Een collegestichter had veelal een link met de universitaire wereld, liet in de regel een goed ingerichte woning na en voorzag in de geldmiddelen om studenten met onvoldoende eigen financiële armslag als bursalen te laten studeren. Doelpubliek waren eigen familieleden en streekgenoten, liefst met bovengemiddelde studieresultaten. Jongemannen van rijke komaf betaalden zelf kost en inwoon, maar genoten evenzeer van de beschermende en intellectuele leefomgeving. De lessen volgden de studenten buiten de collegemuren: aan de vier pedagogieën en de Vicus voor de artesstudenten; in de universiteitshal voor de hogere studierichtingen. Waar bij colleges bed, bad, brood (en boeken) primeerden, was een beurzenstichting gericht op het veiligstellen van voldoende financies om een of meer bursalen te onderhouden. Het leeuwendeel van de beurzen was aan een college verbonden, maar dat was in principe niet nodig, getuige de 40 vrije of vliegende beurzen (bursae volantes) op een totaal van zowat 540 beurzen eind zestiende eeuw.
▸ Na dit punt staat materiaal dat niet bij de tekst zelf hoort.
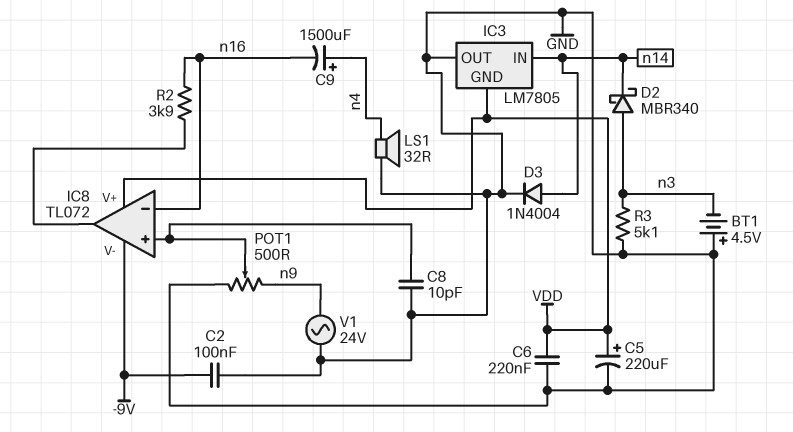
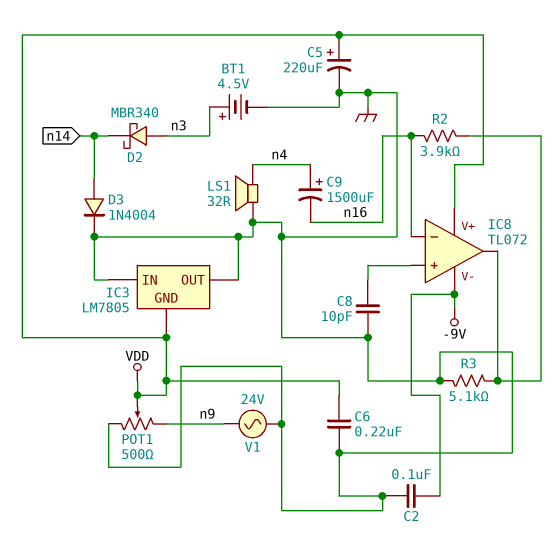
BT1: 4.5V (plus GND, minus n3) -> 4.5V (plus n3, minus GND)
IC3 pin IN: n14 -> GND
POT1: 500 (GND, n9, wiper IC8/in+) -> 500 (GND, n9, wiper VDD)
R3: 5.1k (GND, n3) -> 5.1k (GND, IC8/out)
De uitgebreide universiteitsgemeenschap genoot onbeperkte bewegingsvrijheid, grote belastingvrijstellingen en een eigen rechtspraak met de rectorale rechtbank, de universiteitsgevangenis in de Burchtpoort en de beschermer van de universiteitsprivileges, in de regel de proost en later abt van Sint-Geertrui. Voor deze gunstige voorwaarden lieten stadskloosters en colleges van reguliere geestelijken, maar ook instellingen van minder of niet studerende regulieren, zoals de Leuvense kartuizers en de buiten de stad wonende celestijnen uit Heverlee, de windesheimers van Bethlehem te Herent en de Vlierbeekse benedictijnen, zich incorporeren. In ruil moesten alle kloosterlingen zich eenmalig inschrijven en dienden er minstens twee per klooster de lessen te volgen. Toch werden deze kloosters, net als de studiehuizen en latere kloosters van de bedelorden in de stad niet als colleges beschouwd. Dat was wel het geval voor de colleges van regulieren, waarvan het Karmelietencollege (1455) en het Kruisherencollege (1491) de eerste waren.
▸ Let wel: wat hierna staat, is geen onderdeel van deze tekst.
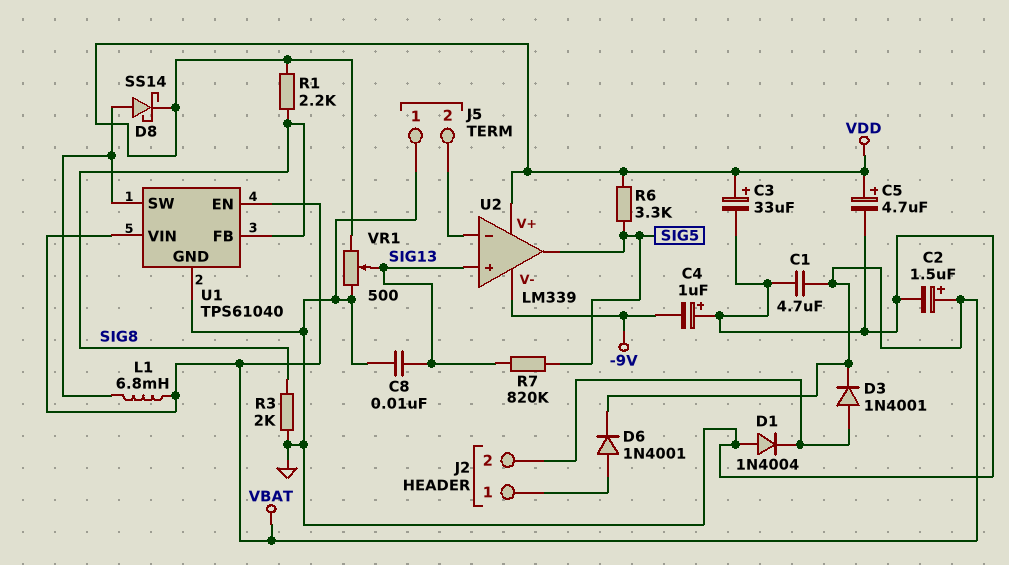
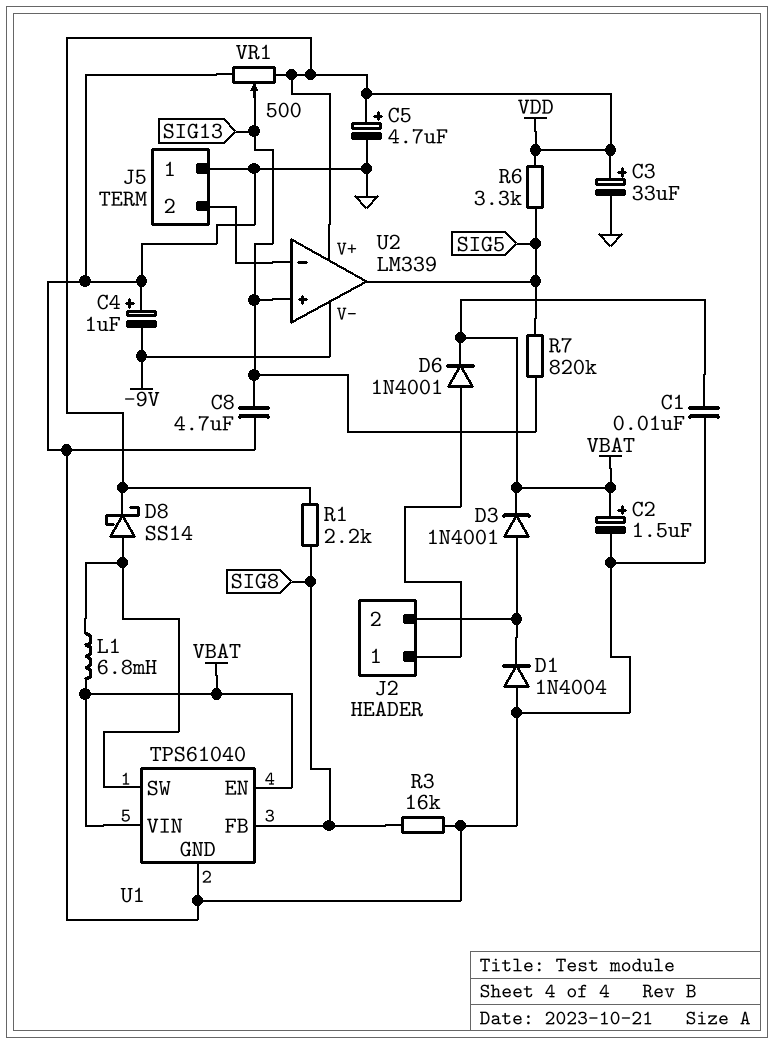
C1: 4.7uF (GND, VBAT) -> 10nF (GND, VBAT)
C8: 10nF (GND, SIG13) -> 4.7uF (GND, SIG13)
R3: 2k (GND, SIG8) -> 16k (GND, SIG8)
De kinderloze Leuvense patriciër Lodewijk de Rijke stichtte in 1445 het eerste college, het Heilige-Geestcollege, bedoeld voor zeven theologiestudenten. In navolging ontstonden in de vijftiende eeuw een aantal artescolleges, zoals het Boeslinterecollege (1445) en het Godevaertcollege (1474) die echter een efemeer bestaan leidden als gevolg van onvoldoende dotatie. Ook het Trotcollege (1500), op poten gezet door de testamentuitvoerders van Arnold Trot, onder wie Adriaan van Utrecht, kwijnde weg. In 1578 werden net als bij andere colleges, de restmiddelen in beurzen verbonden aan een pedagogie omgezet. Veel meer middelen bezaten de vier pedagogieën, die de hoekstenen van de artesfaculteit (en zelfs de universiteit) vormden. Hun interne colleges evolueerden vrij snel naar beurzen. De canonist Robert Van de Poele stichtte in 1483 het eerste college voor juristen dat uiteindelijk als Sint-Ivocollege bekend zou worden.
Doorgaans waren de Leuvense bursalen niet echt arm. Hoogstens volstonden hun eigen of familiale middelen niet om langlopende studies te bekostigen en waren beurzen die kost en inwoon dekten een welkome aanvulling. Echt arme studenten, die ook voor kledij, bed(linnen), kaarsen, boeken, les- en promotiegelden de middelen ontbeerden, bleven in de kou staan tot de stichting van colleges voor de armen. Hierin brachten Hendrik Houterle, scholaster van het Sint-Pieterskapittel, met het Petristencollege (ca. 1496) en Johannes Standonck, die al in Parijs zijn sporen had verdiend in het gestrenge Montaigucollege, met het naar hem vernoemde Standonckcollege (1500) verandering.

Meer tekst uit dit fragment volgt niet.